Post by biggiemac » August 2nd, 2015, 1:26 pm

calcyman wrote:
simsim314 wrote:I've just noticed yl144 and yl384 statistics is not present inside haul statistics in v2.2 see here for example.
Oops. Upgrade to v2.3 immediately.

I'll fudge the switch-engine statistics to their actual values as soon as everyone has switched to the current version.
Upgraded. Nice find, simsim. I'm curious, in the timespan back when only v1.x instances were allowed to verify v2.x, was the verification process not strong enough to observe the dearth of SE? Or is 0 SE in 10M soups still within fully "reasonable" guidelines?
calcyman wrote:
dvgrn wrote:One more question while I'm off on this irrelevant tangent: have apgsearch 1.x and 2.x been shown to produce identical results on a few randomly-chosen multi-million-soup runs?
They don't, because they run infinite-growth patterns for different durations. But they're both equally correct.

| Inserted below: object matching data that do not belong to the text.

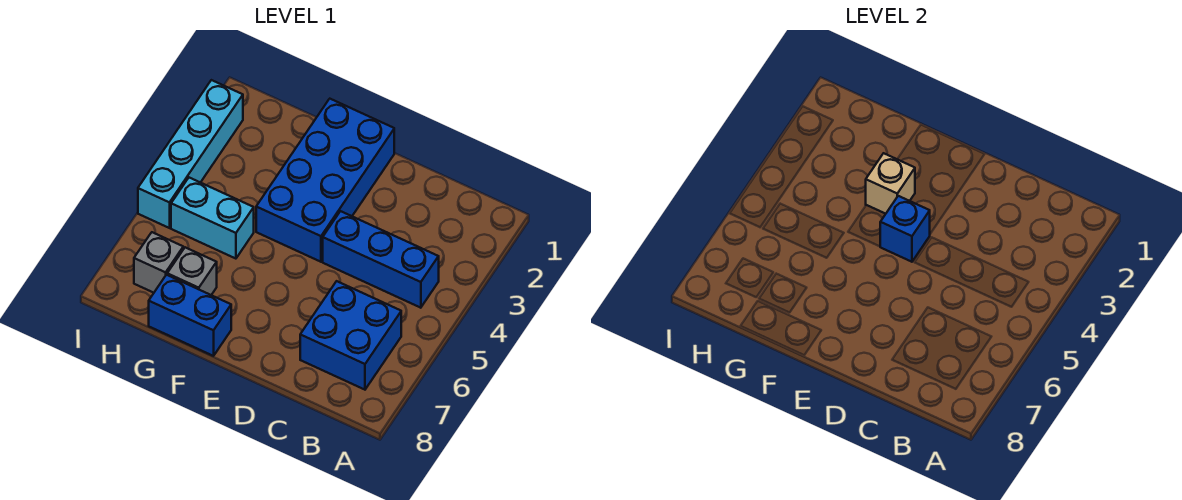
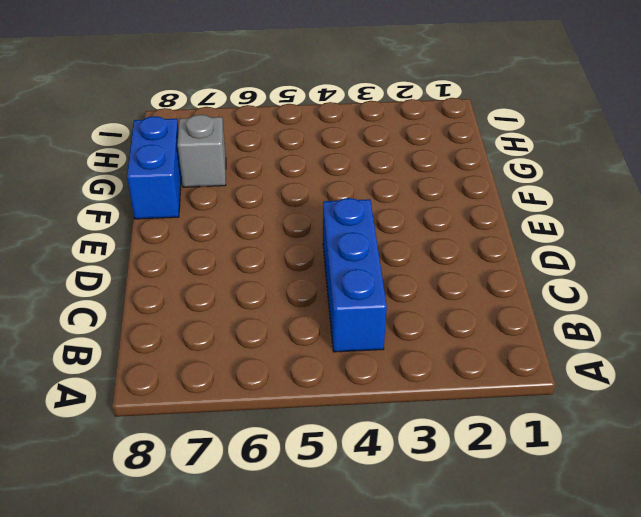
none -> blue brick B6:C7 level 1
none -> blue brick E1:F4 level 1

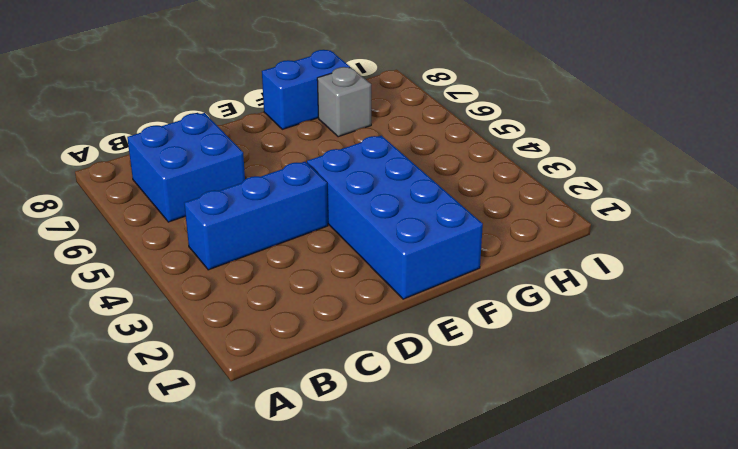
none -> cyan brick G5:H5 level 1
none -> grey brick H7 level 1

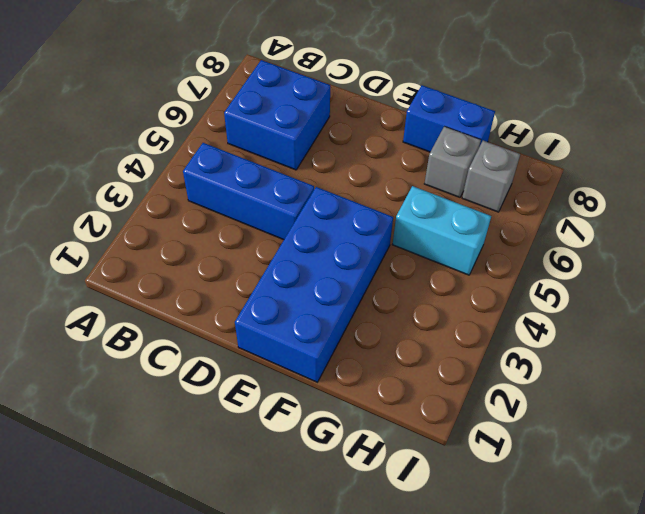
none -> cyan brick I2:I5 level 1
none -> blue brick E4 level 2

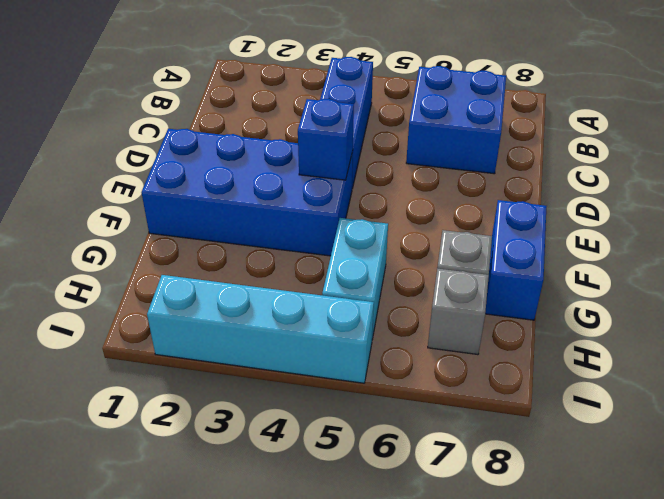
none -> tan brick F3 level 2

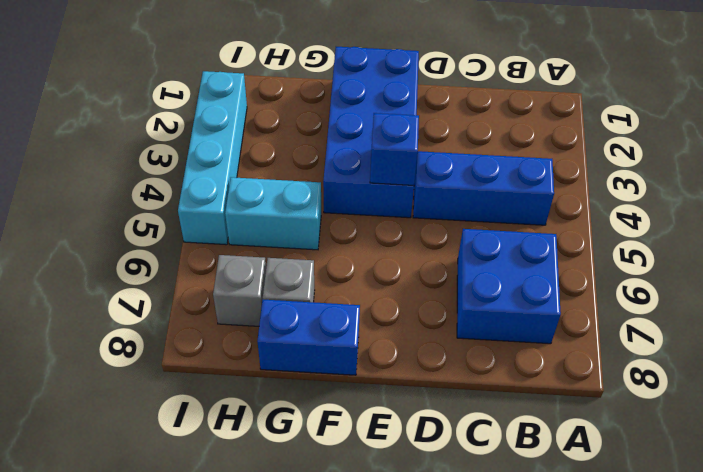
none -> tan brick F3 level 2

Thought this was a bit of odd foreshadowing. I am curious what the difference would be though. To what extent does the puffer output get counted as objects? I know the Long inverted double claw in D4_x4 was counted many times due to being the output of a SE pair. Would the number of xs14_i5q453z11 counts per occurrence of that SE pair increase or decrease if processed by v2.x?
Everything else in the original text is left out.